I describe this process as if it were linear but actually I repeated it several times. With every new insight and experience, I went through all the different stages again until it was integrated in the vision, processes, and day to day activities.

The company’s needs

First, I mapped the company’s needs. Why does the company need this department? What functionality is missing? What are the needs and demands of each of the company’s departments?

My first step in understanding this was meeting with all my relevant colleagues and collecting their needs and expectations. This tedious phase was only the preliminary one. Understanding the true needs is not just that easy. Often people have an elaborate image of what they want, but it’s not what they actually need.

Learning

First, I had to master our current processes, methods and programs. Then, I had to expand our horizons from outside. Using exterior resources, such as manuals, articles and books, I researched how to best improve our current practices and what the best practices are.

What’s right for our customers?

Equipped with this new knowledge I could start creating a vision for the department. What does it mean to be a planning department in a cell therapy company? What special needs does it have in contrast to “regular” pharma companies?

I answered these questions in writing and constantly went back to these writing to remind myself our vision and goals, rethink them and update them periodically.

From desired outcomes to processes

Once I had the vision in my head (and on paper) it was time for details. I truly love deconstructing a vision to feasible processes and activities.

We started going backwards from the desired outcomes and see what processes we need to support it. We wrote about 6 main categories of the department responsibilities, braking each one to 5 or more processes. We identified the improvements needed in the current processes and the priority of each process and created a prioritized list of processes that needed to be addressed while continuing to deliver on current requirements.

Getting into details

Each time period we took on a process and started breaking it into activities, resources, platforms, dataflow and databases. We identified gaps in the current systems and developments that needed to be done. We split every process to daily activities that were clear and doable.

This wasn’t always easy. We needed to design a new process that was not supported by our current systems. We had to lead improvement projects across the company’s departments, in order to support the company as a whole.

This had consequences on the various departments. As our projects matured the company’s departments increased their requests. Our modules needed to interface with other modules to work as a whole. To add on our inner challenges, as a biomedical company, we also had to comply with strict regulations.

My department’s improvement projects became cross-departmental projects.

Bench-marketing

While going through building and improving processes, I contacted two similar department in related field companies. They were very courteous to meet with us, share knowledge and compare methods.

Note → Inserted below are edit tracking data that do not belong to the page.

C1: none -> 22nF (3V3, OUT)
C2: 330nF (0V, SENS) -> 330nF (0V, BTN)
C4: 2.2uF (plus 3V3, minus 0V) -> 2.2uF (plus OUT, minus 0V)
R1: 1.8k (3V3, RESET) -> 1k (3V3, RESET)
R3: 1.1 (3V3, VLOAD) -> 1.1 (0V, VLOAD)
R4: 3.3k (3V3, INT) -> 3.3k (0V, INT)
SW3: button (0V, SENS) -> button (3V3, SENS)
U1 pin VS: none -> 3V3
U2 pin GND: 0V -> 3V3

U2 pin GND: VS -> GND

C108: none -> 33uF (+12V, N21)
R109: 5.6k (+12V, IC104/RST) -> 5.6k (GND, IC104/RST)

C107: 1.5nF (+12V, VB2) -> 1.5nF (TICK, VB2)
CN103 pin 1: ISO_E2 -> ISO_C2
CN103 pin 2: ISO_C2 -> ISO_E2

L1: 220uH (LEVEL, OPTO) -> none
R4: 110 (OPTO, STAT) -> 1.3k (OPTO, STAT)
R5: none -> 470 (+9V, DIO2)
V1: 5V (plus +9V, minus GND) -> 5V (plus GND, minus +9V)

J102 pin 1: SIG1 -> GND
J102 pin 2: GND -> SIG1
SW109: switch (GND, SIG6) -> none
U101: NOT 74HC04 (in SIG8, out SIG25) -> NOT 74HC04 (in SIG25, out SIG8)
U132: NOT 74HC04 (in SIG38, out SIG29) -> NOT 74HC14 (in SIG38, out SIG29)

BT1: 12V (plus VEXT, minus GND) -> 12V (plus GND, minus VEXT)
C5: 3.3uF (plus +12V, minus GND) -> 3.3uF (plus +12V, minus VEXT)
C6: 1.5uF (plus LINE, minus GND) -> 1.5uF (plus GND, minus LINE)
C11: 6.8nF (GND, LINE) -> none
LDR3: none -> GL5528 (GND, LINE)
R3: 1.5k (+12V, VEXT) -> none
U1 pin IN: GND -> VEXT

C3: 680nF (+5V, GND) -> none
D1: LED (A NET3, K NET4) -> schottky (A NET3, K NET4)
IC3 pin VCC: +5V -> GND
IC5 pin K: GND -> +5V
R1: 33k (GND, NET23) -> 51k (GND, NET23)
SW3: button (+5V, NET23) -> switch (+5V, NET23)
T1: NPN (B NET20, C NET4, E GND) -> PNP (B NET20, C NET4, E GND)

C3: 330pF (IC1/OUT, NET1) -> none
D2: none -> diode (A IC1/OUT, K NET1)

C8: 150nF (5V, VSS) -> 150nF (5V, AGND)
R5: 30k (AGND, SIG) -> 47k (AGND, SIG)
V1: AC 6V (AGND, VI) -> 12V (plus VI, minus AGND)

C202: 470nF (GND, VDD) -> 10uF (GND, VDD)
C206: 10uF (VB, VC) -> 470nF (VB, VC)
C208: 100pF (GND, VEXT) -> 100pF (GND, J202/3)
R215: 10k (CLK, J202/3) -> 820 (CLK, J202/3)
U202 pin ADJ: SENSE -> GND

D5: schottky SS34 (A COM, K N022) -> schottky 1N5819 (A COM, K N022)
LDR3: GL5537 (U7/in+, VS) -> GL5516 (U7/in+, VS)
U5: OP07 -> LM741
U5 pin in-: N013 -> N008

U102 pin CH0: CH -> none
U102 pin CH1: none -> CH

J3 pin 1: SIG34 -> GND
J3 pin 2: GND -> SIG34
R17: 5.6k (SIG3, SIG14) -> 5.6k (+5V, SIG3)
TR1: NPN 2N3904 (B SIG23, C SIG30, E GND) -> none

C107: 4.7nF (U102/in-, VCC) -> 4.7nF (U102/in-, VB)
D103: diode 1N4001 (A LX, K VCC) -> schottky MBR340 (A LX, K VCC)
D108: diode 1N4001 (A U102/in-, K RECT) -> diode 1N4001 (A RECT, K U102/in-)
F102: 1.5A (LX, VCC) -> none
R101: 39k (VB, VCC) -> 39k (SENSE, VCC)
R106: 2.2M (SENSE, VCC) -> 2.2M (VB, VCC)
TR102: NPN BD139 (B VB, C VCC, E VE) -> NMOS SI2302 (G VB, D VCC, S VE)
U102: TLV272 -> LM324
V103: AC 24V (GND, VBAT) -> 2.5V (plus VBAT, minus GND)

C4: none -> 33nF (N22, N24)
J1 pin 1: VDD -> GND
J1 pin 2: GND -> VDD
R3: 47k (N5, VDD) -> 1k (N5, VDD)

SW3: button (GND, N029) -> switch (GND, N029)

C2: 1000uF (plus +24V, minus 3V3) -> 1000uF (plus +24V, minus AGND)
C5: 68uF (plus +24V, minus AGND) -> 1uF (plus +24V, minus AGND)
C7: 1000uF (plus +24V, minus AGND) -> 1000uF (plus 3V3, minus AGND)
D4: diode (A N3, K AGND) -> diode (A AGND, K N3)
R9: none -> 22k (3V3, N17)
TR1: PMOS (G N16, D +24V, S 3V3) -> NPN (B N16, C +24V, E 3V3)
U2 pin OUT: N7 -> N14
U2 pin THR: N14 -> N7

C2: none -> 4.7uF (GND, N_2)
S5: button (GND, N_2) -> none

I had three main goals from the bench-marketing- I wanted to compare how our new processes were similar to theirs’, I wanted to learn how our new processes were different and if so, do we have a good justification for these differences, and finally, can we learn something new.

Measuring and reevaluating

Finally, to confirm that we were indeed achieving the desired outcomes, we needed to measure. We needed metrics and KPI’s to verify if we were on the right track. When we did not receive the desired outcome, we went back and rethought our methods and processes. We created internal metrics and a dashboard for management and for the company providing this tool of constant self-evaluation.

Eventually the planning department grew more and more and took on more responsibilities and projects. We were not responsibly only for the Raw materials and Finale Product levels. We were responsible of making sure that our product was available for doctors to give to patients and all the stages in between.

In this article, I outlined the main stages that we took in creating our department. I did not cover the very important part of creating a good team. Being of great importance that needs to be addressed by itself.

The stages described are quite general so everyone can translate them to his own world. The framework I used has helped me in other projects too. I would love to hear your frameworks and thoughts!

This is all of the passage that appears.